Mi adolescencia encontró al reloj de mi padre con la esfera menos brillante pero con las agujas marcando con firmeza mi paso desde la edad indefinida hasta una adultez indefinible. No fueron buenos tiempos para el reloj ni para mí; el ritmo que marcaba no coincidía con los ritmos que yo le quería imprimir a mi vida y poco a poco el reloj y yo nos fuimos alejando. La esfera por entonces debía estar mucho más oscura, quizás más triste y las agujas empezaron a marcar unos tiempos que ya no eran los míos.
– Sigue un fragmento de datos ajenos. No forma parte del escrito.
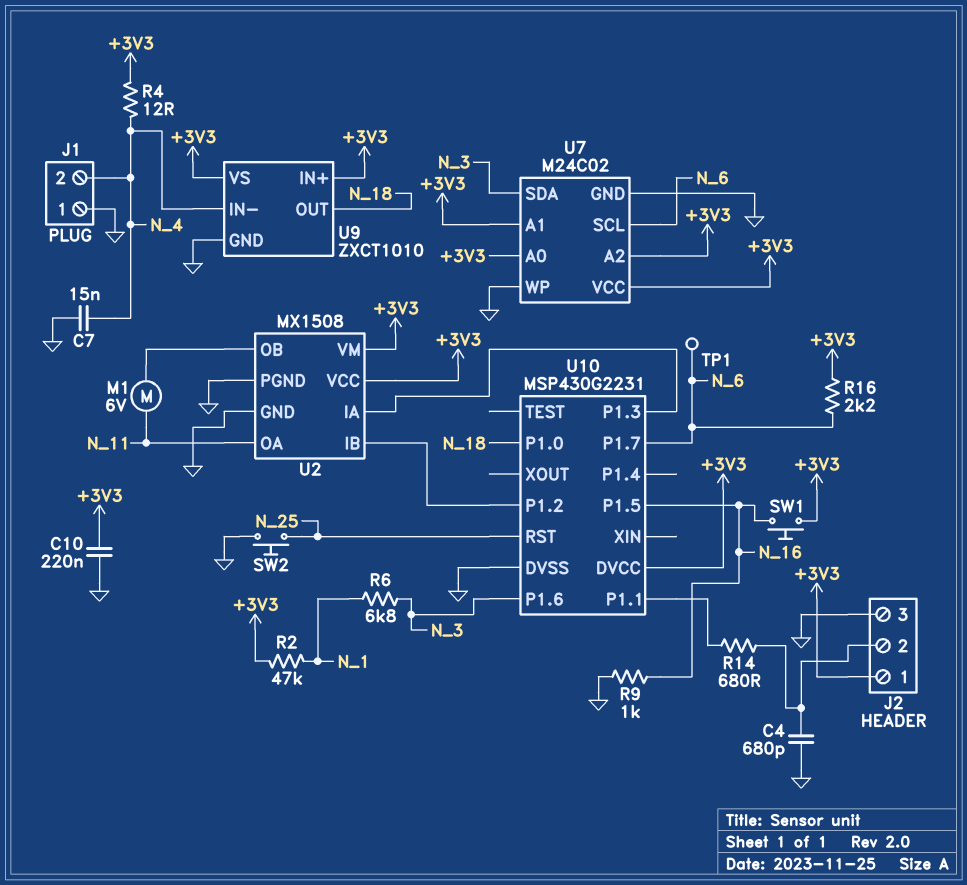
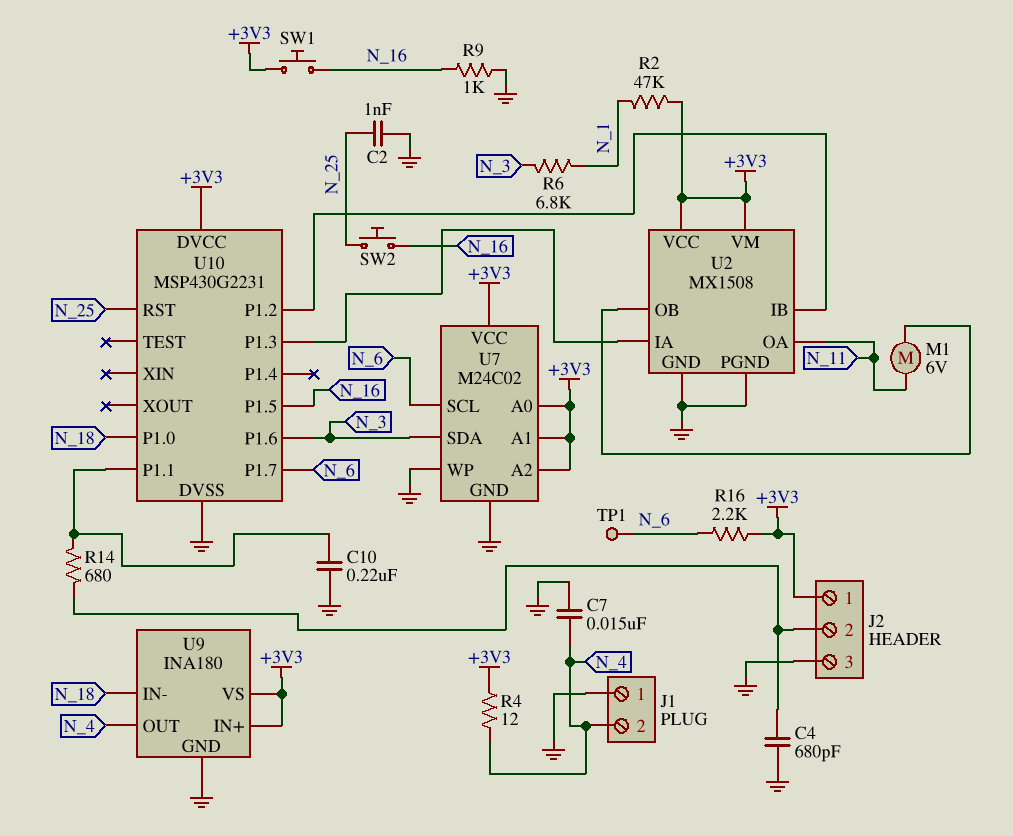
C2: none -> 1nF (GND, N_25)
C10: 220nF (+3V3, GND) -> 220nF (GND, U10/P1.1)
SW2: button (GND, N_25) -> button (N_16, N_25)
U9: ZXCT1010 -> INA180
U9 pin IN-: N_4 -> N_18
U9 pin OUT: N_18 -> N_4

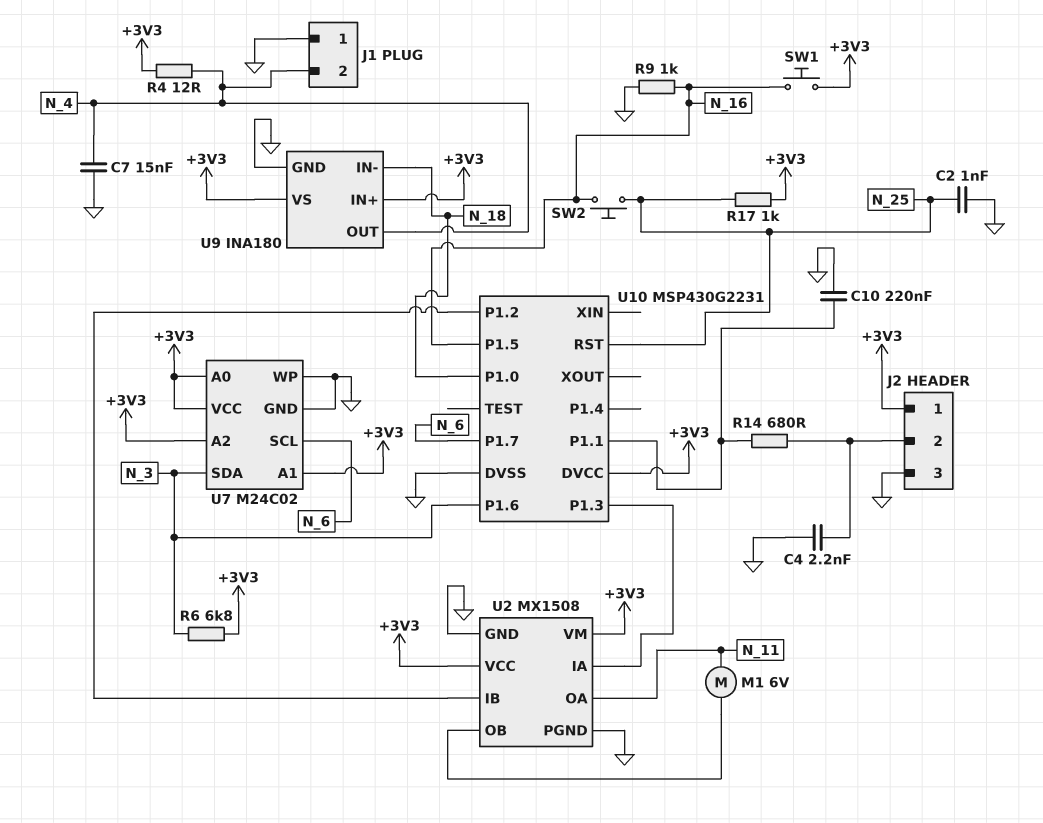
C4: 680pF (GND, J2/2) -> 2.2nF (GND, J2/2)
R2: 47k (+3V3, N_1) -> none
R6: 6.8k (N_1, N_3) -> 6.8k (+3V3, N_3)
R16: 2.2k (+3V3, N_6) -> none
R17: none -> 1k (+3V3, N_25)
TP1: test point (N_6) -> none

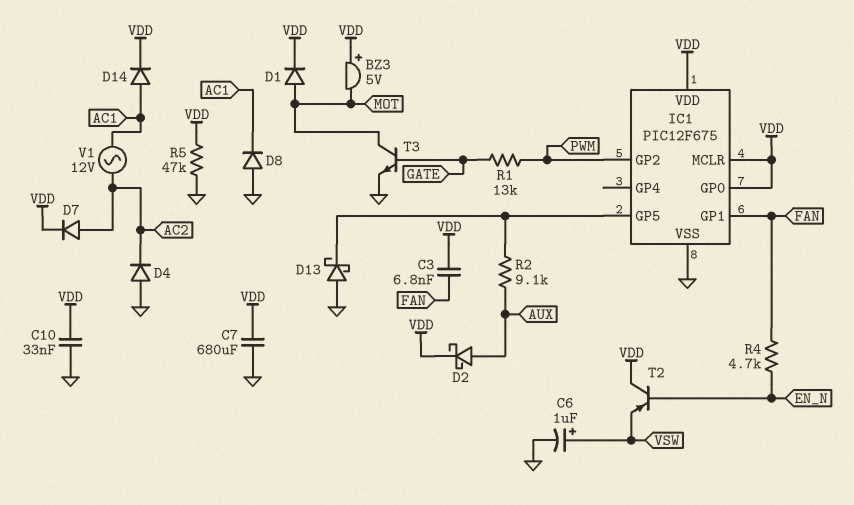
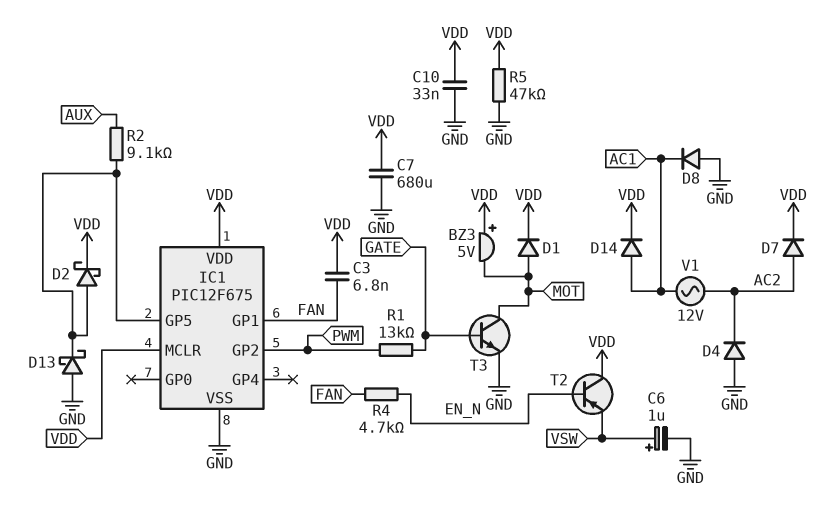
D2: schottky (A AUX, K VDD) -> schottky (A IC1/GP5, K VDD)
IC1 pin GP0: VDD -> none

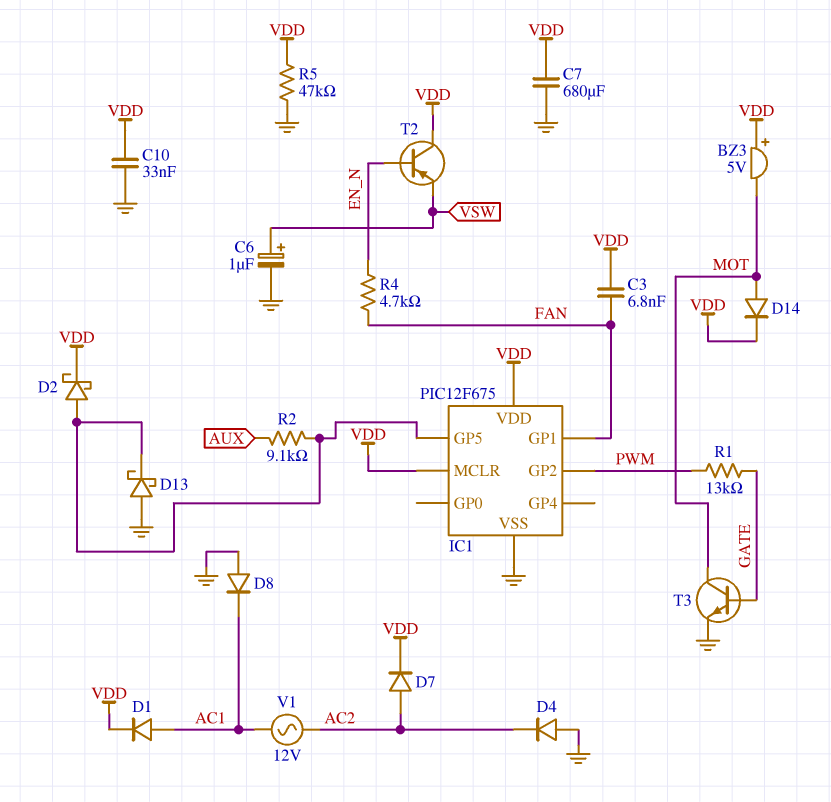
D1: diode (A MOT, K VDD) -> diode (A AC1, K VDD)
D14: diode (A AC1, K VDD) -> diode (A MOT, K VDD)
El paso del tiempo, dicen, mejora las heridas pero agrieta para siempre algunas almas. Y así con el alma agrietada me dirigía yo hacía la adultez anestesiada en la que aún me encuentro. Como para sacarme de mi sopor adulto, el tiempo y el amor me ofrecieron dos hijos con los que yo visitaba regularmente la casa de mi padre que sentado en su sillón ofrecía su reloj a sus nietos como para permitirles acogerse a un ritmo pausado que yo sabía aceleraría en la adolescencia y se volvería a enlentecer en la madurez. Mis hijos hicieron que mi visión de la vida cambiase, mis ritmos se ajustasen y nuevamente me fijara en la esfera del reloj de mi padre que habiendo salido de la oscuridad en la que para mí se había sumido volvía a brillar, quizás algo menos de lo que recordaba pero aquella esfera blanca, sobre la gastada correa, emitía un fulgor que sin llegar a deslumbrar transmitía la luz justa y subrayar su presencia. Viéndolos intuía que sin que la vida dilatase mucho más el momento el reloj de mi padre pasaría a ser mío y que entonces entre el reloj y yo marcaríamos los tiempos de los dos pequeños que se peleaban por ver quién se ponía el reloj y marcaba el paso por toda la casa con el reloj pegado a la oreja.
Pero un día llegué con mis hijos a visitar a mi padre y ya desde la puerta intuí que algo había pasado. Salió a recibirnos y lo primero que percibí es que no llevaba el reloj que me había marcado y debía marcar a mis hijos el tiempo de sus vidas. En su lugar aparecía una muñeca delgada, con una marca blanca sobre un trozo de piel que estando oculta por el reloj nunca había visto más que el reverso de este. Cuando le pregunté extrañado me dijo: "mira hijo, llevaba treinta y ocho años con un reloj que nunca me había gustado y como encima se ha estropeado lo he tirado a la basura". Lo confieso, me sentí triste, decepcionado y dolido pero también me sentí realizado, satisfecho y porque no decirlo muy aliviado.
Manuel Armayones Ruiz
"Dedicado a mi amiga Lourdes Valiente"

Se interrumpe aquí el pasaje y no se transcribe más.